J’ai beau critiquer mais moi non plus je ne suis pas blanc comme neige : je suis allé voir Intervention divine de Elia Suleiman, seulement parce que c’était un film palestinien. J’eusse su qu’il avait gagné le prix de la critique à Cannes, subodorant un peu trop de correction politique, je n’aurais sans doute pas acheté de billet. J’ai assisté à ce spectacle « merveilleusement jubilatoire et pourtant tragique », comme il est écrit dans le programme, dans une pleine salle de cinéphiles à l’air engagé.

 

Le film est un collage, aux coutures trop visibles, de choses vues, revues et trivues : combien de fois avons-nous regardé des scènes comme celle qui ouvre le film où le conducteur égraines des insultes vulgaires pendant qu’il salue hypocritement ses voisins ? et le deux vieux assis sur le toit qui regardent, silencieux, le déroulement de petits faits de la vie quotidienne ? et le gros mec qui crève le ballon à l’adolescent, habile comme un singe, qui s’amuse dans le rue ? et, et, et… Répéter certaines scènes deux, trois, quatre fois, ne fait-il pas penser aux pires films, dits d’auteurs, des années soixante ?

 

Ce n’est pas parce qu’on l’a déjà vu… D’accord. Mais, quand on l’a déjà vu avec un meilleur rythme, une intelligence plus subtile, etc. ? Et, que dire de la play-boyitude des mains entrelacées, de la facilité des cigarettes à l’hôpital et du prévisible passage enchanteur de l’héroïne ? Rien.

 

Un mirliflor, au faux borsalino, à la sortie : « J’ai aimé cette représentation de la vie quotidienne en Palestine ; les disputes entre voisins redonnent à la question palestinienne une flavour plus humaine et puis la touche fantastique est si bien intégrée. Quelle sensibilité ! » Pensais-tu, pauvre con, que les Palestiniens n’avaient qu’une vie héroïque pour se redonner un droit à la dignité ?

 

Le cinéma est un très bon miroir aux alouettes pour le mépris. Ce n’est pas parce qu’il s’agit d’un film palestinien qu’il est bon ! Ce n’est pas parce que ce sont des Palestiniens qu’il faut s’étonner qu’ils aient une vie pleine de contradictions ! Plus j’y pense et plus je crois que les plus méprisants ne sont pas les juifs racistes mais la majorité des défenseurs de la cause[1] palestinienne.

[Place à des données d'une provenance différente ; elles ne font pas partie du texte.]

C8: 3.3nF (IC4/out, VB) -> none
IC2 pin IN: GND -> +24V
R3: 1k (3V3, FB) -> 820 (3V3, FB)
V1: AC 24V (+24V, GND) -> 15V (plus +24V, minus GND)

Puisque j’aime le bon cinéma — comme j’aime le bon Stilton et les photos de phoques en chaleur — j’aimerais demander au metteur en scène pourquoi au lieu de faire cette espèce de scène de Tigres et dragons de deuxième catégorie, il n’a pas fait un plan fixe de cinq minutes sur le visage bandé de la fille ouvert sur une magnifique fenêtre d’yeux. Une telle scène aurait forcé les spectateurs à sortir du spectacle et à penser à la Palestine, aux femmes, aux hommes, à sa femme, à l’homme de l’autre et au chien du voisin. Une magnifique occasion ratée.

 

Sans doute que ce film est meilleur que je ne le pense, mais le prix de la critique à Cannes m’a mis le glandomètre au maximum. (Ce qui, par ailleurs, ne m’a pas empêché de voir que la Palestine est divisée en riche et pauvres comme les États-Unis, Israël ou l’Île aux Coudes).

 

P.S. Pourquoi, si on veut un bon film, un film qui fasse réfléchir sur la Palestine, sur une Palestine vue de l’intérieur, ne pas le faire réaliser par un Straub ou un Allen ou un Spielberg ou un Godard : par un metteur en scène qui n’a plus besoin d’être velléitaire ?



[1] Je dis bien de la cause et non des Palestiniens.